Our friend Don is hard at work on our remodeling project. Thank goodness he knows how to put houses together. Now that he’s taken our family room down to the studs and started putting it back together again, I had no real concept of all the pieces a house has. And how many new pieces go into changing anything.
Insert Tab A into Slot A, for instance, only works if Tab A and Slot A exist as part of the new configuration. For example, there used to be trim around the door, and there will be trim again. But what was there before had been applied to a wall of a different thickness than the new improved wall. So Don will need to add a spacer before he can trim the door out again. Tab A still exists, but Slot A is no more. Now Tab A needs Slot A1.
Even better than the fact that Don knows about all the pieces of a house is that he knows how to make them. The flooring didn’t extend under the space where cabinets now need a floor to stand on? Not a problem. The join where two sheets of drywall abut needs to be perfectly flat to accommodate the new finish? Done. We need concrete to terraform the room to our vision for the space? Don’s department.
I asked Don if, while he’s working on a project, he ever thinks of it as a puzzle. “Only all the time,” he answered. “For me to quote a project, I have to think of how I’ll do every step. By the time I get to doing the work, I’ve already built it once, sometimes twice. It’s definitely a puzzle.”
When this project is finished, what we’ll have is a family room. It will look like it’s always been the After picture. Only folks who know what it looked like Before will realize the extent of the change. And even they will have only a glimmer of the work involved. That fact reminds me of the first change we made to this house when we moved in, three decades ago.
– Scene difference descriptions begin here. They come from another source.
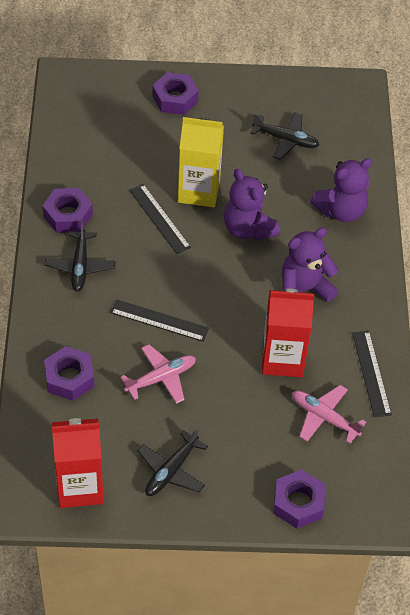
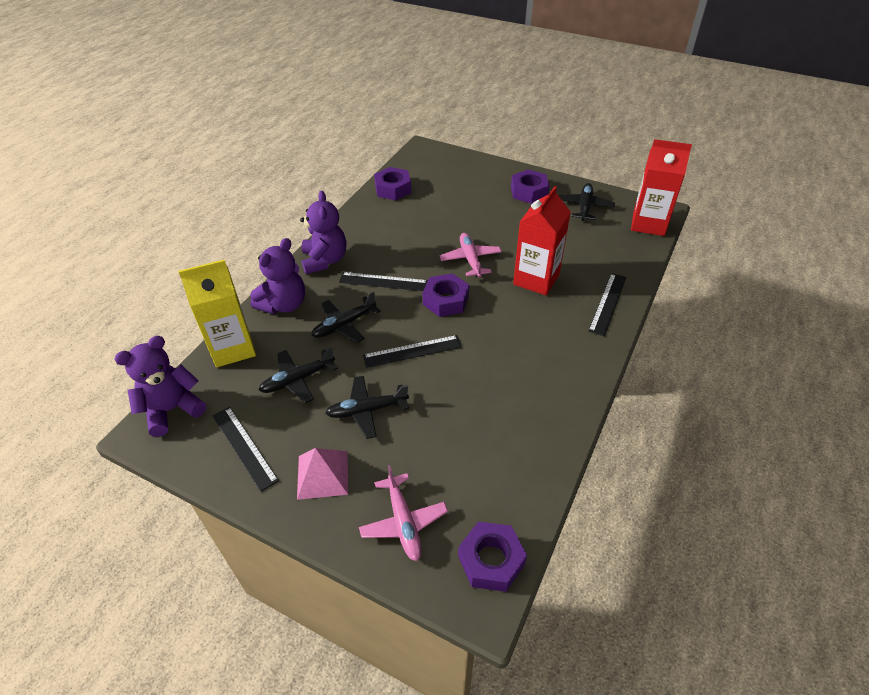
black plane: 3 -> 4
black ruler: 3 -> 4
pink pyramid: 0 -> 1

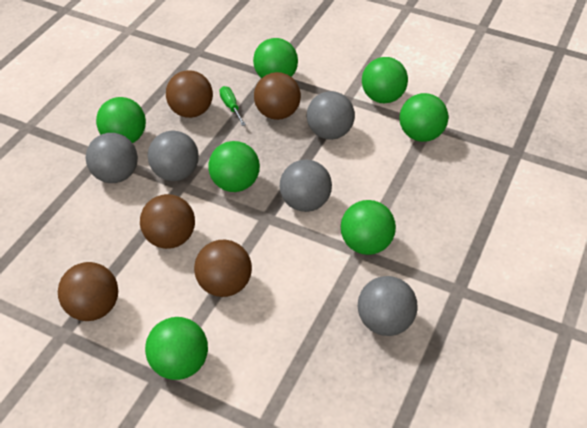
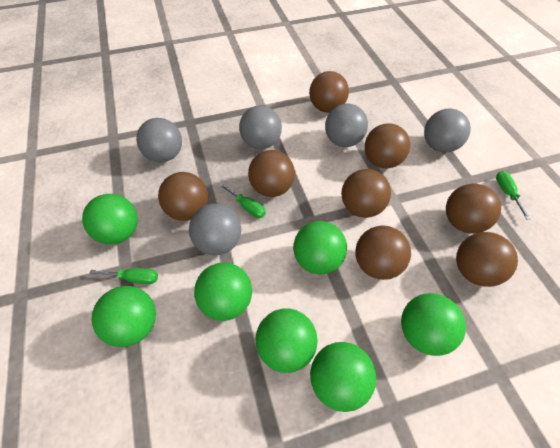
brown ball: 5 -> 8
green screwdriver: 1 -> 3

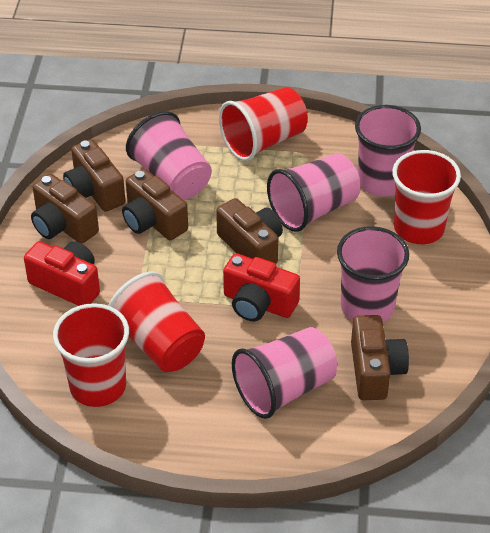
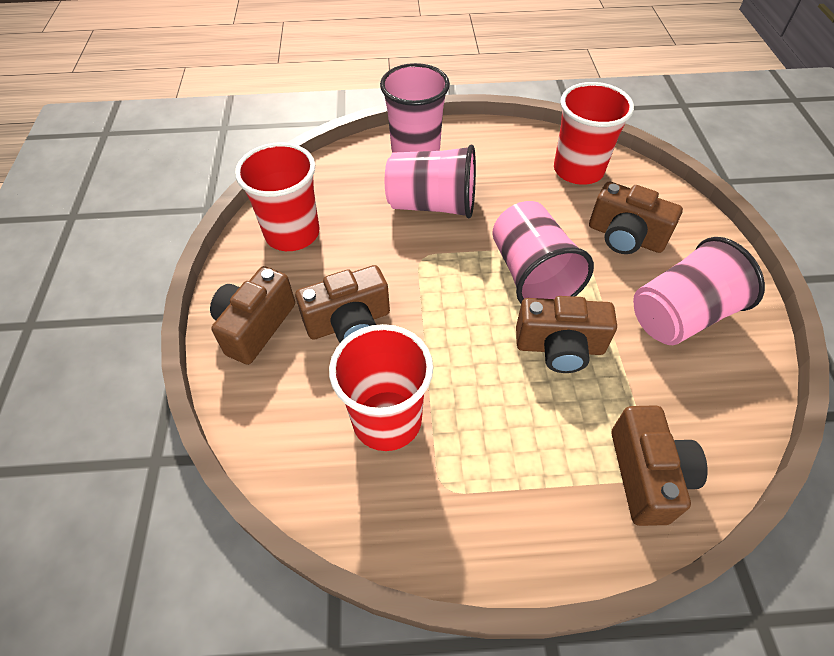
pink cup: 5 -> 4
red camera: 2 -> 0
red cup: 4 -> 3

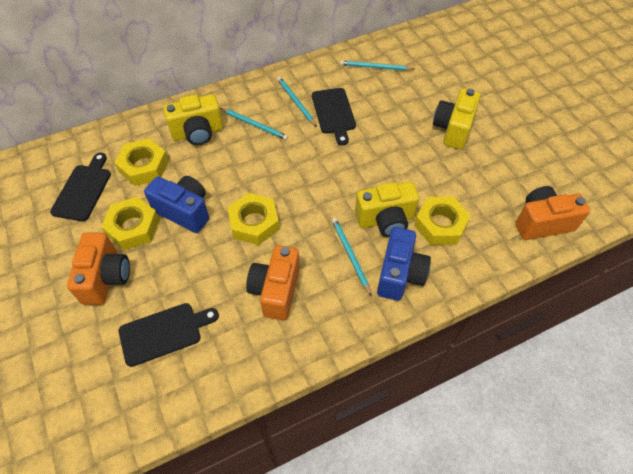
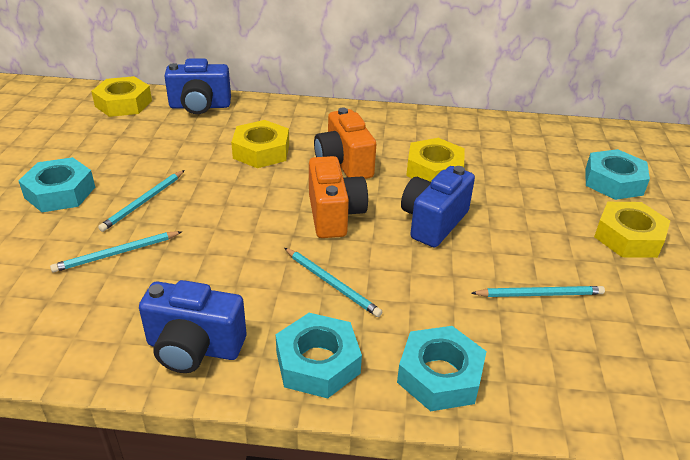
black cutting board: 3 -> 0
blue camera: 2 -> 3
orange camera: 3 -> 2
turquoise nut: 0 -> 4
yellow camera: 3 -> 0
At the time we took possession, the foyer sported a sort of foil-like wallpaper, very similar to the kind of wrapping paper that’s too flimsy for its job. I’d peeled wallpaper before and hoped removing it would be a quick project. It wasn’t. The paper had formed a bond with the walls. We rented a steamer. At first, we squabbled over whose turn it was to try using the new tool. That didn’t last. The steamer didn’t make much difference in ease of wallpaper removal.
We kept steaming, though. Steaming and scraping, steaming and scraping. It took a long time to get the gold foil off the walls, and longer still to get the adhesive off. What did we want instead of the paper? Plain white walls. No one will ever know, we told each other, what it took to get to plain white walls. Sometimes the work is only important to the people that do it.
Don is painting the ceiling today and, while he’s hard at work, my husband and in, in fits and starts, have been working a jigsaw puzzle. We started the puzzle last Saturday when a couple daughters were visiting. One daughter and I, working together, can generally knock off a thousand-piece puzzle in a single sitting. Not this puzzle, even with a second daughter lending a hand. This puzzle we may not finish till this coming Saturday.
This isn’t important work, even to those of us doing it. It’s just a jigsaw. But the image is beguiling. The colors are pleasing. We work on it together, making measurable progress toward a shared goal: creating order of a thousand small pieces of chaos. In this, the time of the omicron variant, decreasing chaos seems a non-frivolous goal.
Tomorrow, we’ll go a step farther and help create something lovely. People have started decorating Sugarbush Woods for the holidays. Here, someone’s added a bit of color and gleam. There, there’s a miniature red helicopter. Deeper in the woods, a couple of blue spheres with white glittery snowflakes.
We’re ready to hang our little ornaments from branches, pinching the hooks tight so the adornments will withstand the buffeting of winter. We’re delighted to be part of a community buoying itself at the end of the year. This is part of the human puzzle, a mosaic made of bits of hope. Now is not just CoVid, it’s Advent.